De todas las presentes, era la única que no se había endomingado para la ocasión. Incluso tuve la sensación de que se había vestido de una forma tan sencilla a propósito, para mostrar su desdén hacia la desconfianza provinciana. Le hacen el vacío. Todo el mundo sabe que no era más que una niña adoptada, poco más, en el fondo, que esas chicas de la Beneficencia que trabajan en nuestras granjas. Además, se ha casado con un hombre que es casi un campesino, viejo, avaro y astuto; tiene las mejores tierras de la región, pero habla como los pueblerinos y lleva él mismo las vacas a pastar.
Parece que ella sabe apañárselas para sacarle los cuartos: el vestido era de París, y tiene varios anillos adornados con gruesos diamantes.
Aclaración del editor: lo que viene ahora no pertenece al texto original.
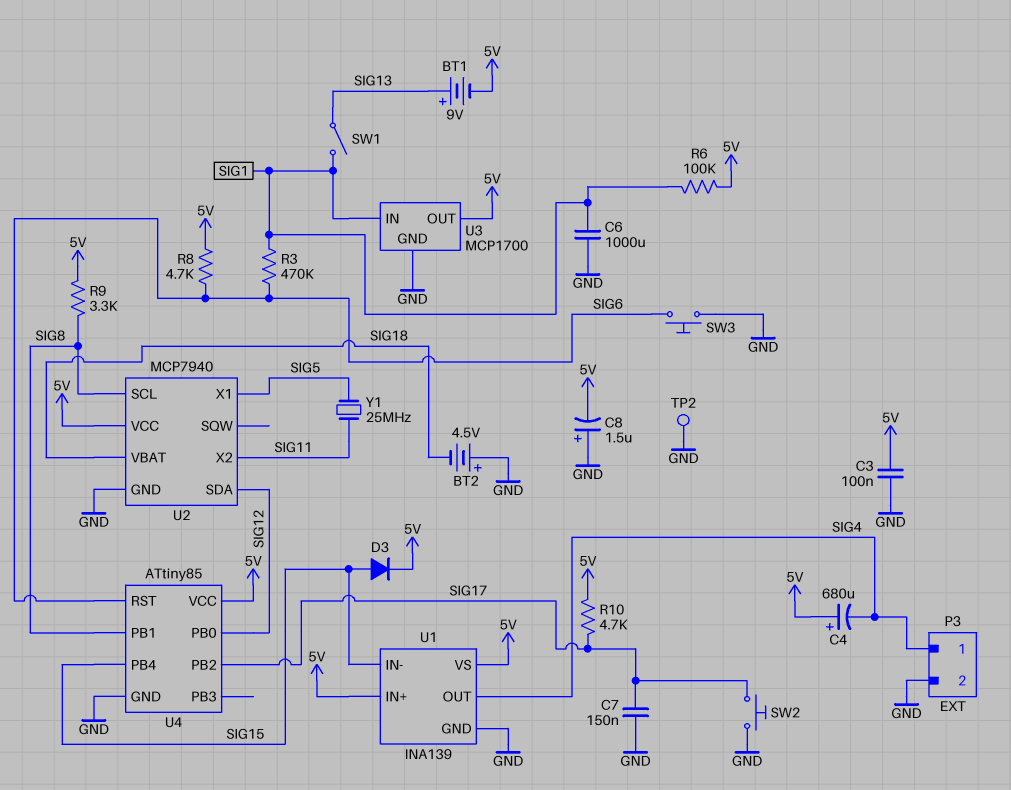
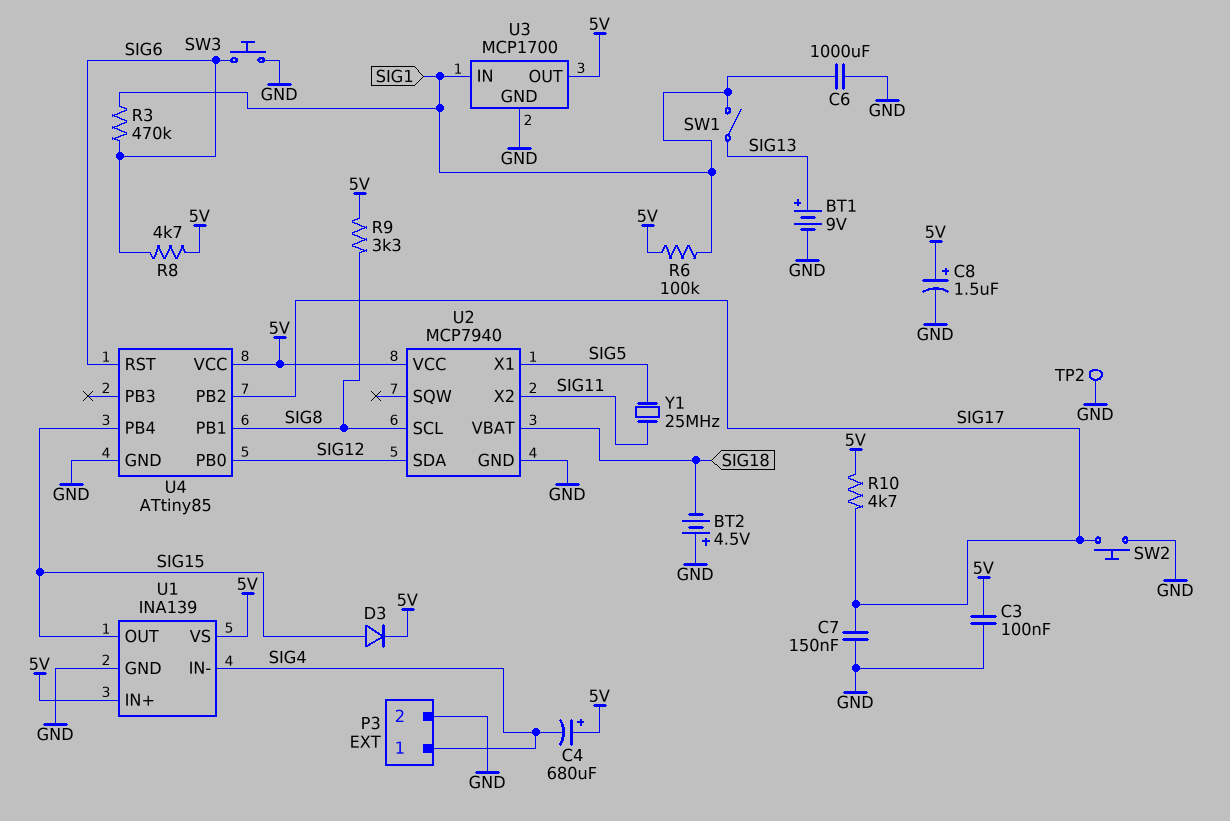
BT1: 9V (plus SIG13, minus 5V) -> 9V (plus SIG13, minus GND)
C8: 1.5uF (plus GND, minus 5V) -> 1.5uF (plus 5V, minus GND)
U1 pin IN-: SIG15 -> SIG4
U1 pin OUT: SIG4 -> SIG15

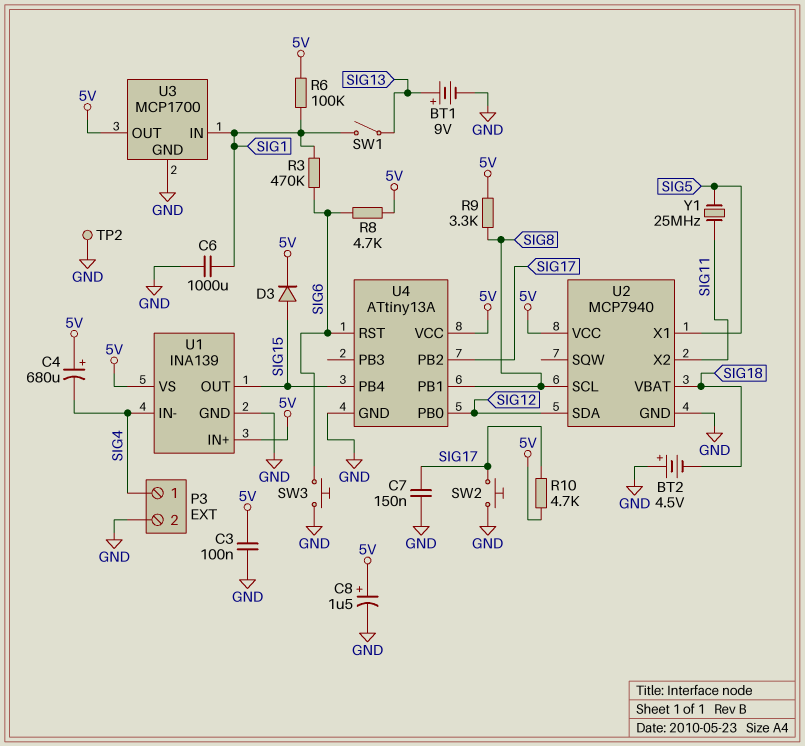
U4: ATtiny85 -> ATtiny13A

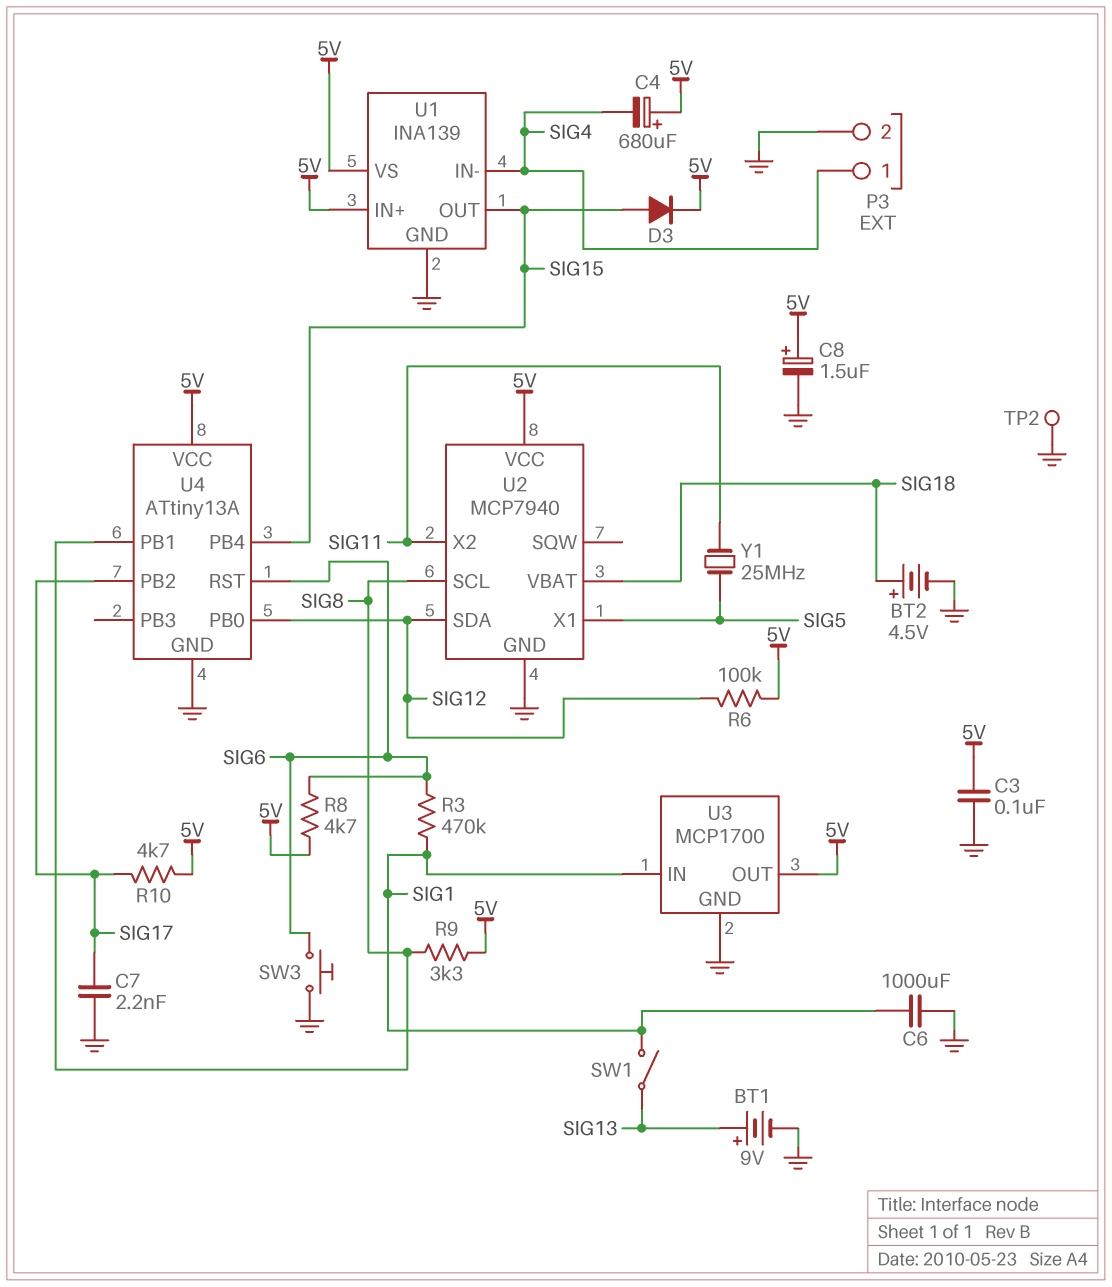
BT2: 4.5V (plus GND, minus SIG18) -> 4.5V (plus SIG18, minus GND)
C7: 150nF (GND, SIG17) -> 2.2nF (GND, SIG17)
R6: 100k (5V, SIG1) -> 100k (5V, SIG12)
SW2: button (GND, SIG17) -> none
Al marido lo conozco bien: fue él quien compró poco a poco toda mi menguada herencia. Algunos domingos me lo encuentro por los caminos. Se ha puesto zapatos y una gorra; se ha afeitado y ha venido a ver los prados que le vendí, en los que ahora pastan sus vacas. Apoya los codos en la cerca; clava en el suelo el grueso y nudoso bastón del que nunca se separa; apoya la barbilla en sus grandes y fuertes manos y se queda mirando al frente. Paso cerca de él. De paseo con el perro, o de caza. Vuelvo a pasar a la caída de la tarde, y allí sigue, quieto como una estaca. Ha estado contemplando su propiedad; es feliz. Su joven mujer nunca viene por este lado, y tenía curiosidad por verla. Le había preguntado por ella a Jean Dorin.
—Entonces, ¿la conoce? —me preguntó él a su vez—. Somos vecinos y su marido es cliente mío. Los invitaré a la boda y tendremos que tratarlos, pero no me gustaría que Colette y ella se hicieran amigas. Es demasiado liberal con los hombres.
Cuando entró esa joven, Hélène estaba de pie, no muy lejos de mí. Se la veía emocionada y cansada. Ya habíamos acabado de comer.
Habían servido un banquete de cien cubiertos sobre un entarimado traído de Moulins y montado al aire libre, bajo un entoldado. Hacía una temperatura agradable, y el aire era húmedo bajo un cielo sereno. De vez en cuando se levantaba un trozo de lona y veíamos el amplio jardín de los Érard, los árboles desnudos, el estanque cubierto de hojas secas… A las cinco retiraron las mesas y empezó el baile.
Seguían llegando invitados, los más jóvenes, los que no querían comer ni beber en exceso, pero sí bailar; aquí no sobran diversiones.
Entre ellos estaba Brigitte Declos, pero no parecía conocer íntimamente a nadie. Había venido sola. Hélène le dio la mano, como a todo el mundo; pero, por un instante, sus labios se fruncieron, e hizo una de esas sonrientes y animosas muecas que las mujeres emplean para disimular sus auténticos sentimientos.
Luego, los mayores cedieron el improvisado salón de baile a la juventud y se retiraron al interior de la casa. Se formaron corros ante las grandes chimeneas; en aquellas habitaciones cerradas hacía un calor sofocante. Había granadina y ponche.
Los hombres hablaban de la cosecha, de las granjas arrendadas a aparceros, del precio del ganado… En las reuniones de gente madura se respira una especie de imperturbabilidad; los organismos han digerido todos los platos pesados, amargos y picantes de la vida, han metabolizado todos los venenos, y durante diez o quince años permanecen en un estado de perfecto equilibrio, de envidiable salud moral.
Están satisfechos de sí mismos. El penoso y vano trabajo con el que la juventud intenta adaptar el mundo a sus deseos ha quedado atrás.
Han fracasado y ahora descansan. Dentro de unos años, volverá a agitarlos una sorda inquietud, que esta vez será la de la muerte; pervertirá sus gustos de un modo extraño, los volverá indiferentes, o raros, o gruñones, incomprensibles para su familia, extraños para sus hijos. Pero, de los cuarenta a los sesenta, gozan de una precaria paz.
Eso es lo que yo sentía, con enorme fuerza, después de aquella buena comida y aquellos excelentes vinos, recordando los días del pasado y al cruel enemigo que me hizo huir de esta tierra. Intenté ser funcionario en el Congo, comerciante en Tahití, trampero en Canadá.
Nada me satisfacía. Creía estar buscando fortuna; en realidad, me empujaba el ardor de mi joven sangre.